Fast forward to the finale: Paper Boi is still very much on the verge of blowing up, Darius is still living in his own world, and Earn, despite having become his cousin’s manager, is still broke. His relationship with his ex and co-parent is still ambiguous and rocky. He is still very much on the bottom rung of the industry he is working in. And most of all, Earn still seems to be underperforming despite the promise that his music industry pivot once held.
Following the finale, many speculated that the episode was the end of the entire show. (Especially following a tweet from Lakeith Stanfield, who plays Darius, suggesting as much.) There’s no definitive answer from production but should the show finally be over, it would be a refreshing change to the idea that TV shows must continue on through popularity until viewers eventually get sick of it. Most of all, the Season 2 ending challenges the unspoken mandate that a show’s protagonist must be radically different by a show’s end.

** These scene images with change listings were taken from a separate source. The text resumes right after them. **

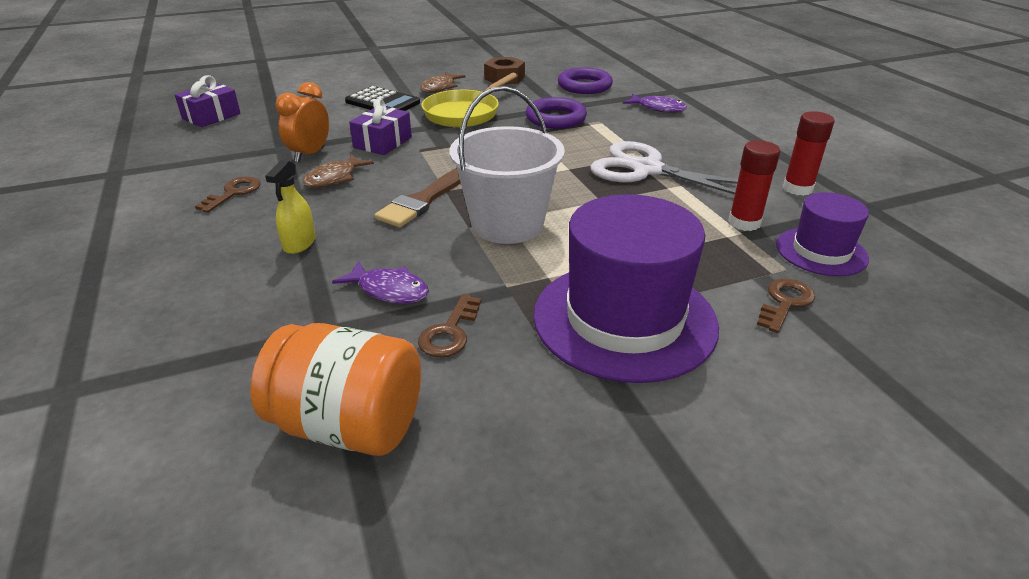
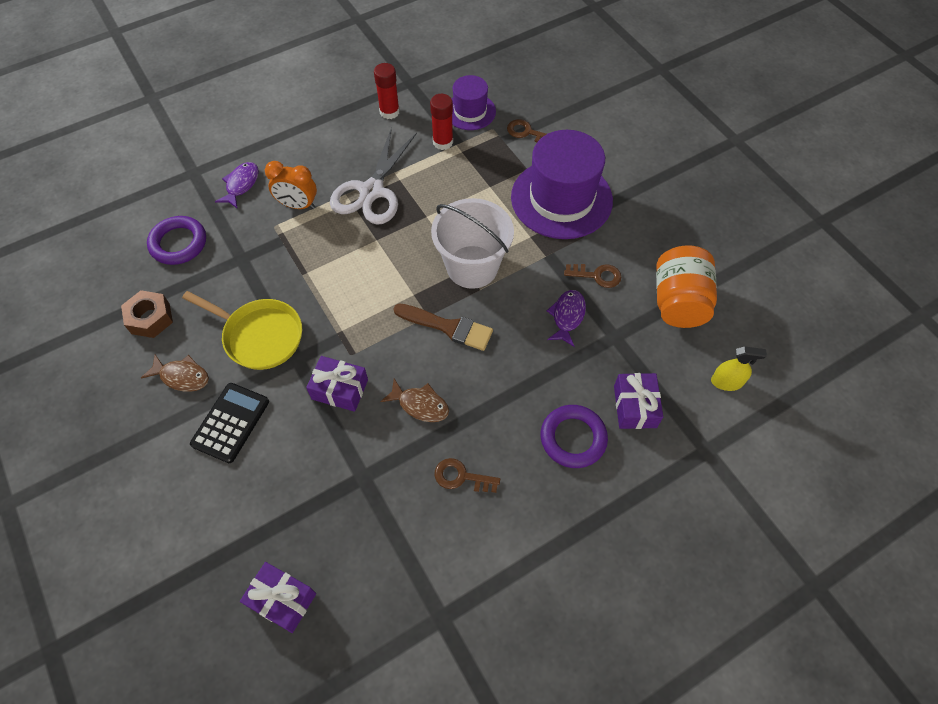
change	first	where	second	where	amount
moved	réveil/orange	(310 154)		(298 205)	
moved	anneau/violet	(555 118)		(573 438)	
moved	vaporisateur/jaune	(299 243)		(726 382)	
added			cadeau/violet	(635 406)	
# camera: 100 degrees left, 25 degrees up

Not that Atlanta featured no progression. This season, we got to watch as business considerations strained Al and Earn’s relationship. We also saw Earn and Van working through the amorphous quality of their relationship, and how they saw themselves as individuals nevertheless bound together by the care of their daughter. When it comes to Earn as a person, we saw him grow harder and more desperate over the course of the show too, but in more subtle ways than the extreme character shifts that happen in a show like Breaking Bad or Parks and Recreation.
Rather, the culmination of Earn’s character progression comes when he decides, at the airport in the Season 2 finale, to plant a gun he has accidentally brought with him on a fellow rapper on the tour. When his quick move is revealed, we see just how eager to move forward Earn has become. We don’t know if his choice will finally pay off, by attaining the financial stability and Atlanta music scene clout that he so badly needs. Whether or not that happens is beside the beauty of the show, as one of the most stunning parts of Atlanta is how the community and personal relationships have been explored without any of the characters’ lives feeling extraordinarily different.
Sometimes great shows end after a season or two because of business considerations that have nothing to do with the show’s plot (My So-Called Life, Freaks and Geeks). Other times, a show ends when it feels narratively “natural,” like the exit of a main character via death or a cross-country move. But should the Season 2 finale of Atlanta really be the show’s end, it will be doing something rare and even beautiful: exiting the lives of these characters just as abruptly as we entered them, a feeling much closer to life.